I’d be set to Pillow Talk & Send Me No Flowers,
delayed-fuck story lines & guys who wouldn’t know what
to do with the girls if they got ‘em.
But I would know. I would blink my Technicolor
eyes & never tell.
On my wedding day. A married woman to my right,
a single woman to my left. {Bracketed, braced.}
My would-be bridesmaids.
But this is a cinema, & not an orchard.
This a diversion, not an elopement.
These are, after all, the Divine Secrets of the Ya-Ya Sisterhood.
{Review: “a chick flick for all seasons”}
The woman to my right intuits {correctly}
that I have fallen in love with the woman to my left.
The last one left standing. The only one I couldn’t bear to lose.
Outside, my white dress in her back seat
melts like a cupcake, like meringue gone sour.
I keep the garter, for sentimental reasons.
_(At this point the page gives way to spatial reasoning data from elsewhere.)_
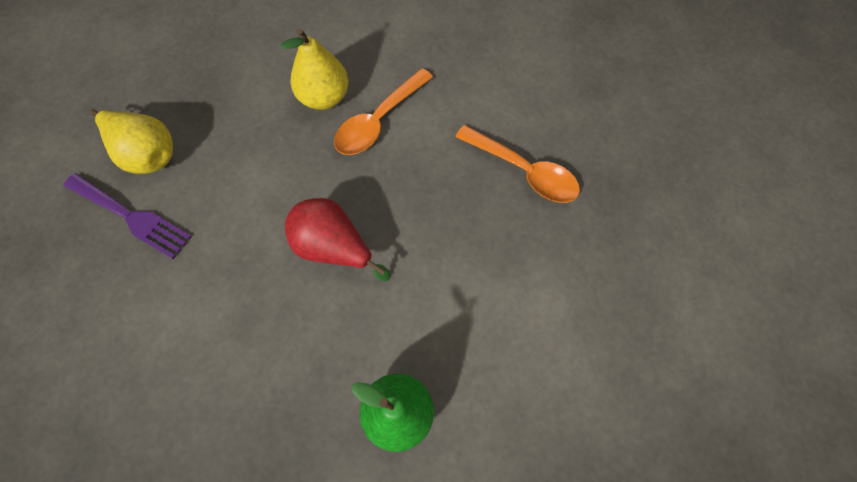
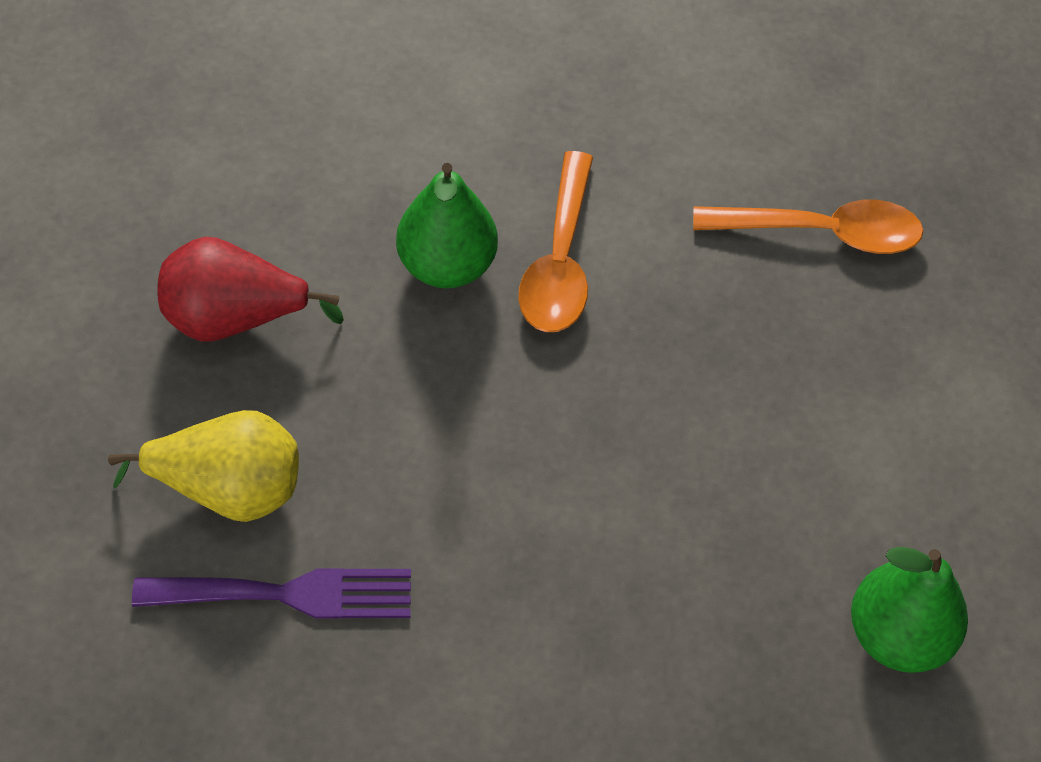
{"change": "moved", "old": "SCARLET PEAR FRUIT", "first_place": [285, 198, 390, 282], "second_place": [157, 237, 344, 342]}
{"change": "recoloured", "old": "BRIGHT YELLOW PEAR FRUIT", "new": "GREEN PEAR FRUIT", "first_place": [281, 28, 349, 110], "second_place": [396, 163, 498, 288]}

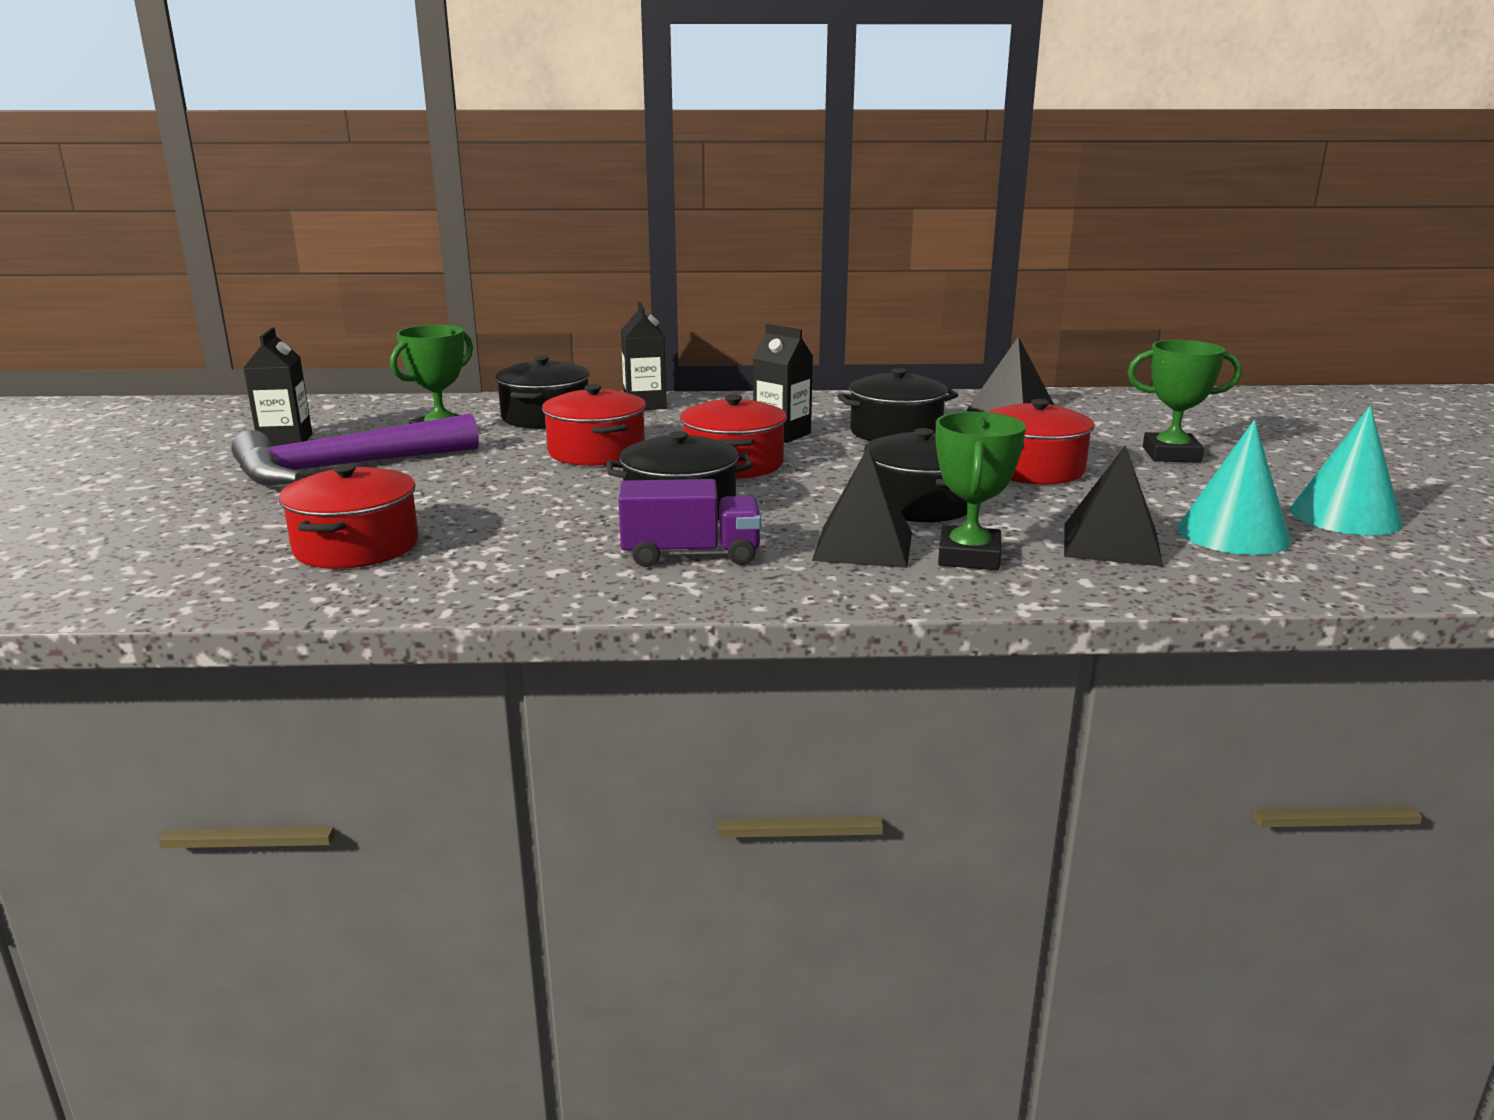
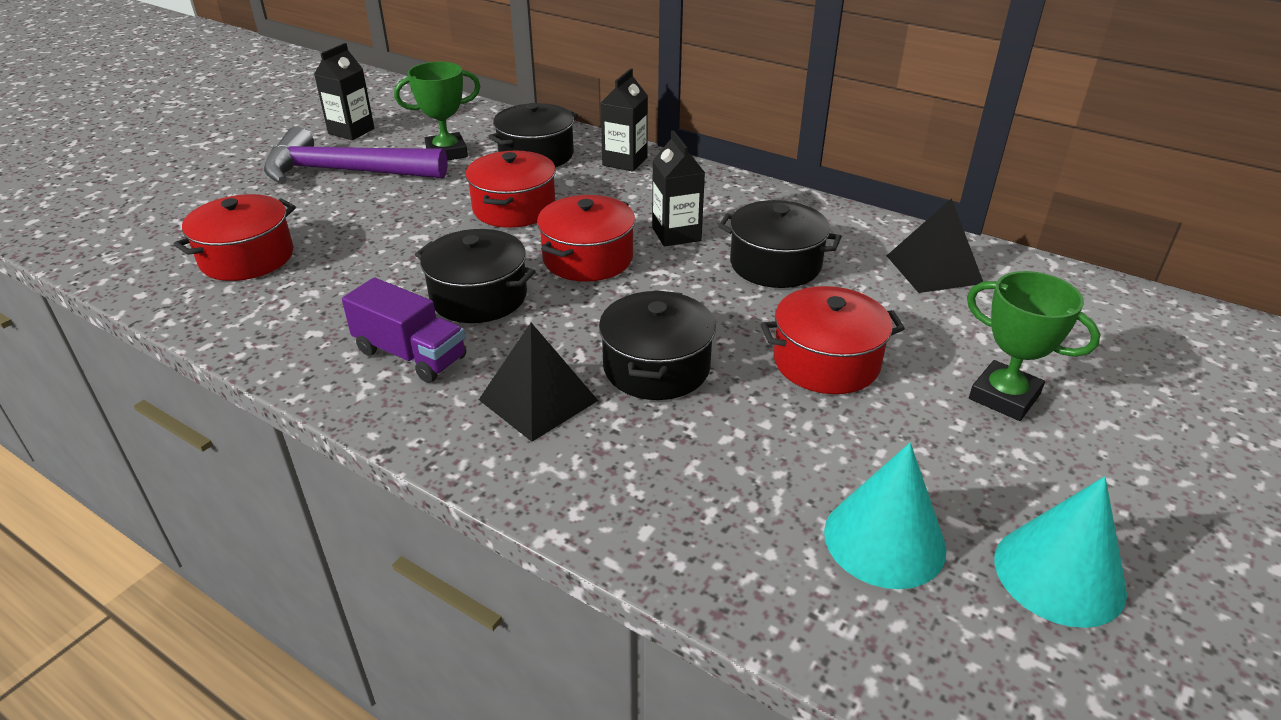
{"change": "removed", "old": "GREEN PRIZE CUP", "first_place": [935, 412, 1026, 570]}
{"change": "removed", "old": "JET-BLACK SOLID PYRAMID", "first_place": [1064, 445, 1163, 567]}

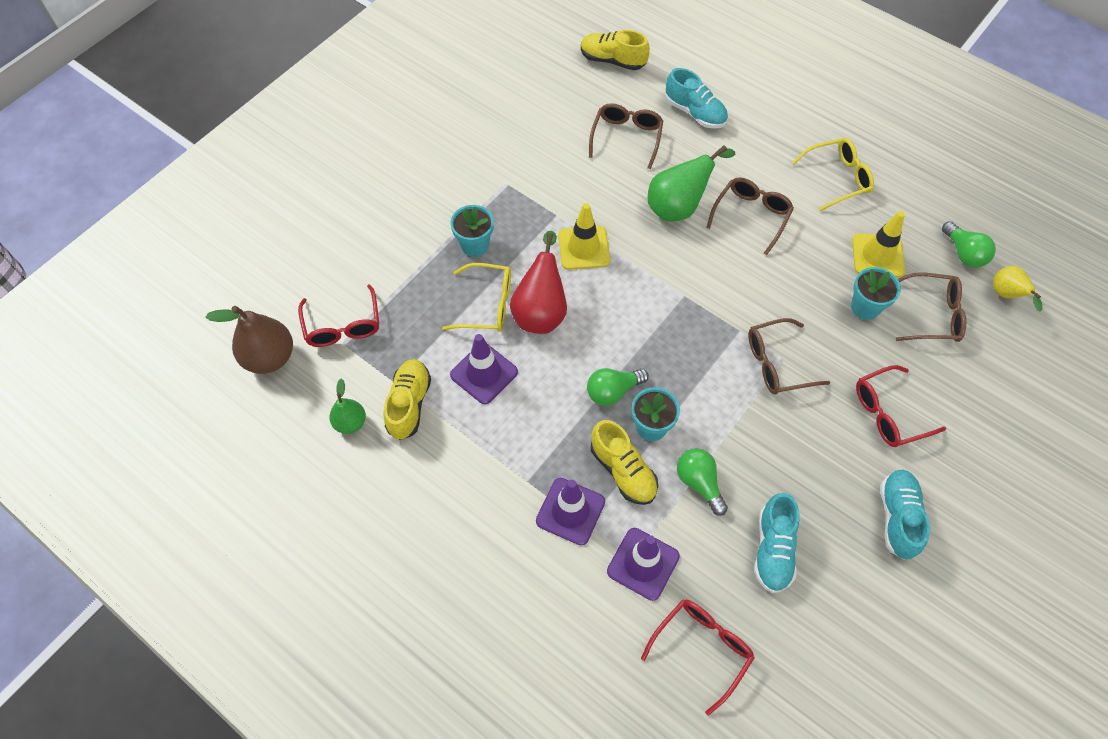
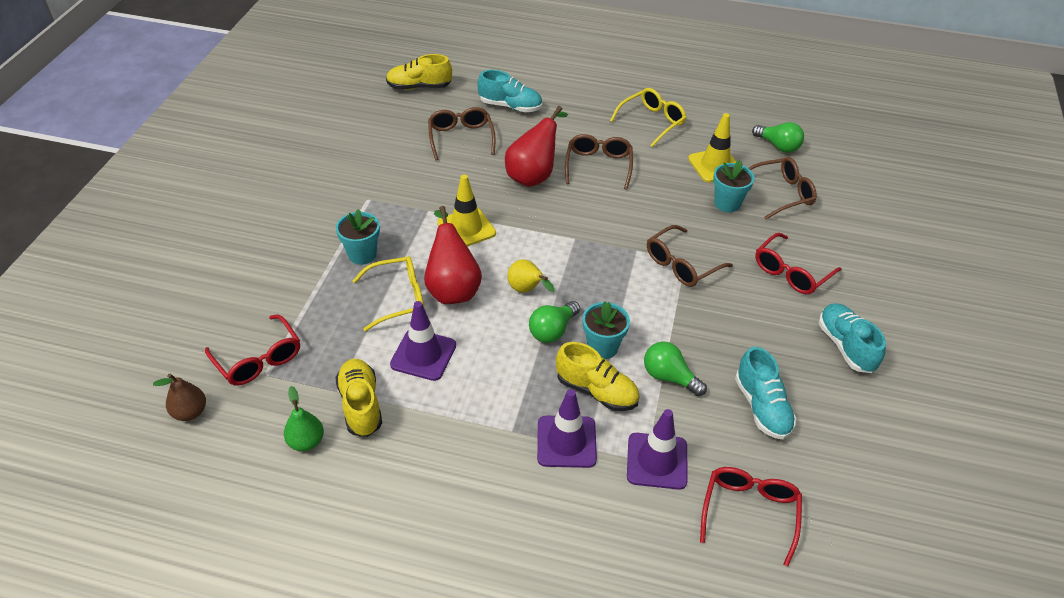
{"change": "moved", "old": "BRIGHT YELLOW PEAR FRUIT", "first_place": [993, 266, 1042, 312], "second_place": [507, 259, 555, 293]}
{"change": "recoloured", "old": "GREEN PEAR FRUIT", "new": "SCARLET PEAR FRUIT", "first_place": [648, 145, 735, 222], "second_place": [505, 106, 568, 187]}
{"change": "resized", "old": "BROWN PEAR FRUIT", "first_place": [205, 306, 293, 374], "second_place": [153, 374, 206, 421], "factor": 0.59}

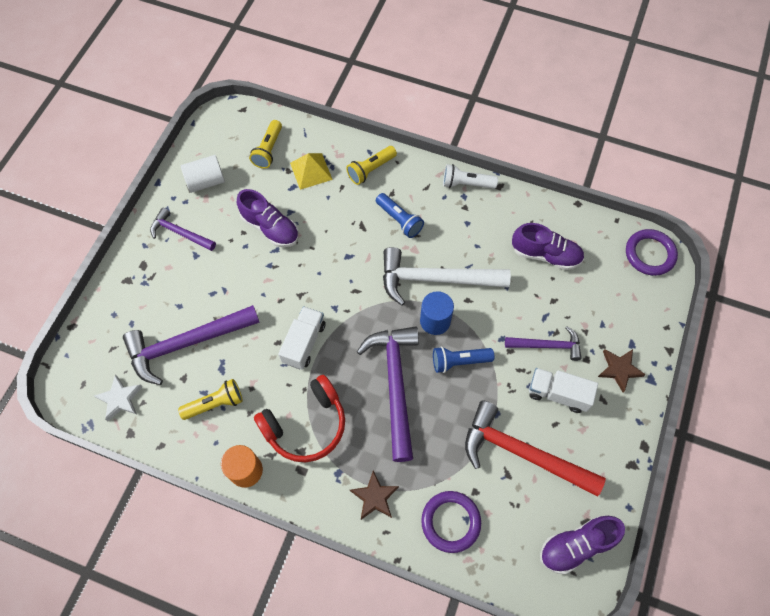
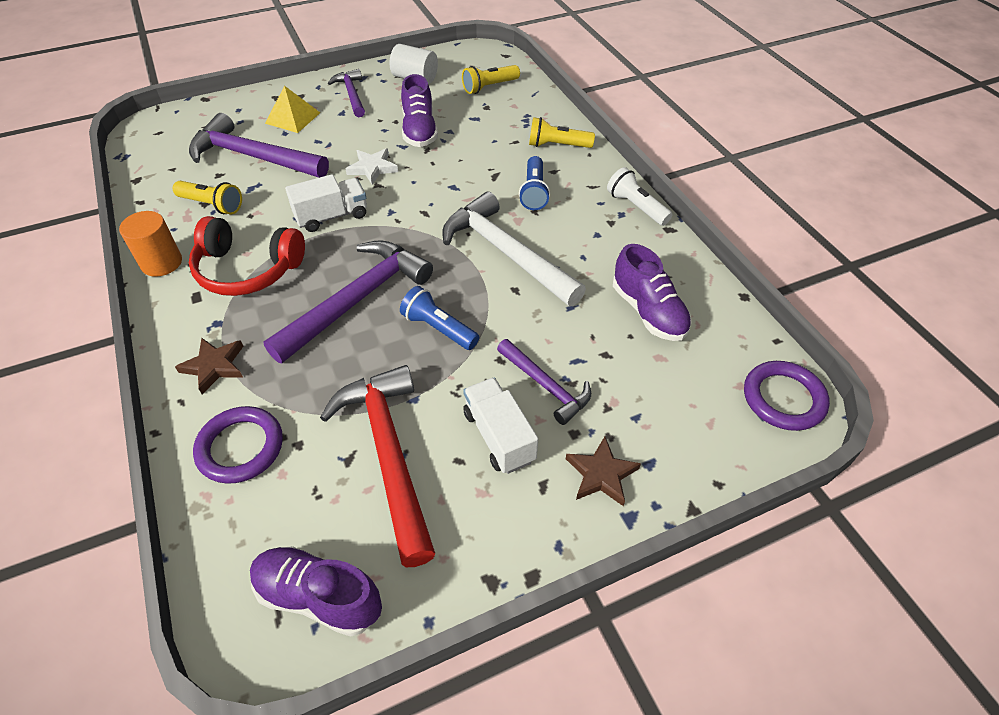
{"change": "removed", "old": "BLUE CYLINDER SHAPE", "first_place": [420, 291, 454, 335]}
{"change": "moved", "old": "WHITE FIVE-POINTED STAR", "first_place": [94, 375, 143, 421], "second_place": [346, 148, 398, 185]}
{"change": "moved", "old": "BRIGHT YELLOW SOLID PYRAMID", "first_place": [290, 153, 333, 190], "second_place": [265, 86, 320, 133]}

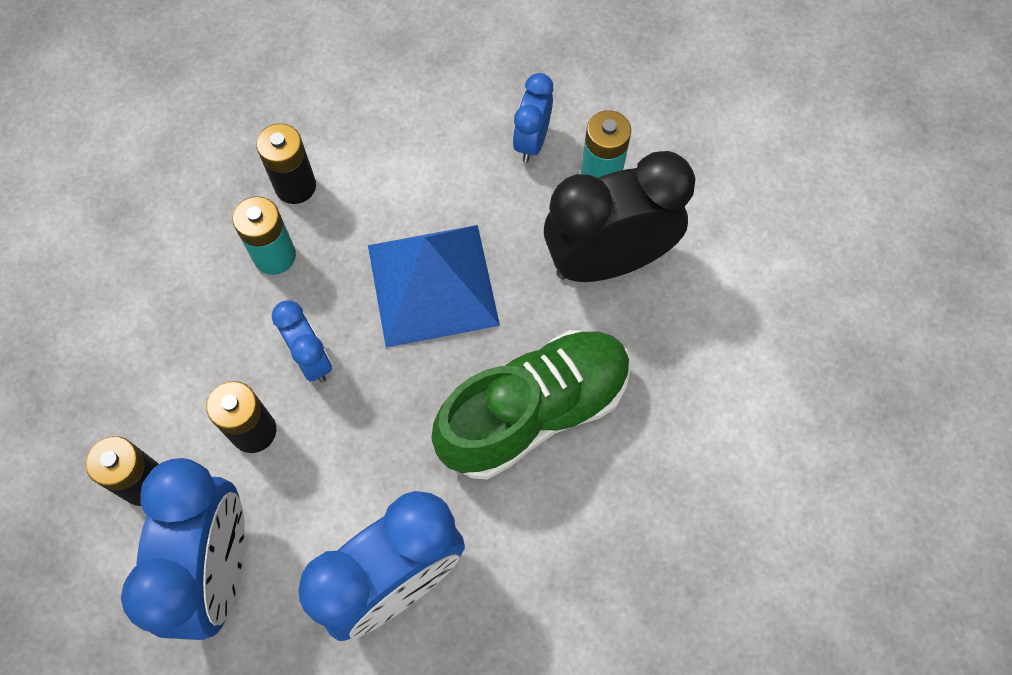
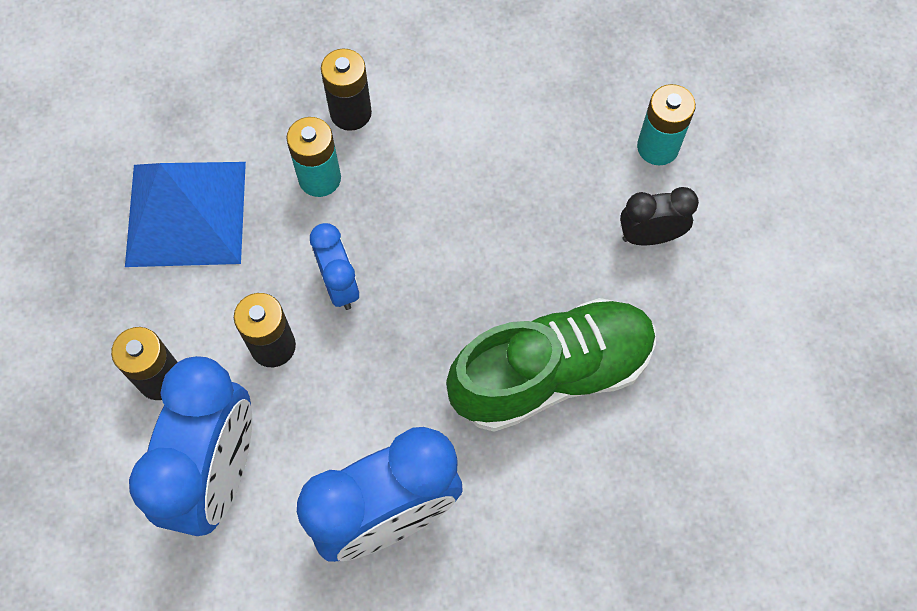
{"change": "removed", "old": "BLUE CLOCK", "first_place": [513, 73, 553, 162]}
{"change": "moved", "old": "BLUE SOLID PYRAMID", "first_place": [368, 225, 500, 348], "second_place": [125, 162, 246, 267]}
{"change": "resized", "old": "JET-BLACK CLOCK", "first_place": [544, 151, 696, 282], "second_place": [620, 187, 699, 245], "factor": 0.51}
{Tagline: “The secret is out.”}
I couldn’t care less about Rebecca Wells,
but her titles always seem to apply. For instance,
Little Altars Everywhere {why, oh why?}
Now Sandra Bullock stands in the kitchen, her pert clavicles
exposed, the palms of her hands pressing lightly on the counter.
For me, in my squeaky chair: a little shortness of breath, a little tremor.
{Keywords: “Personal History/Sentiment /Estrangement/”}
And I understand that she is posed—as we all are, one way
or another. But this other beside me, our wrists brushing in the air-
conditioned dark, heightens these apperceptions, quickens my {giddy/guilty} pulse.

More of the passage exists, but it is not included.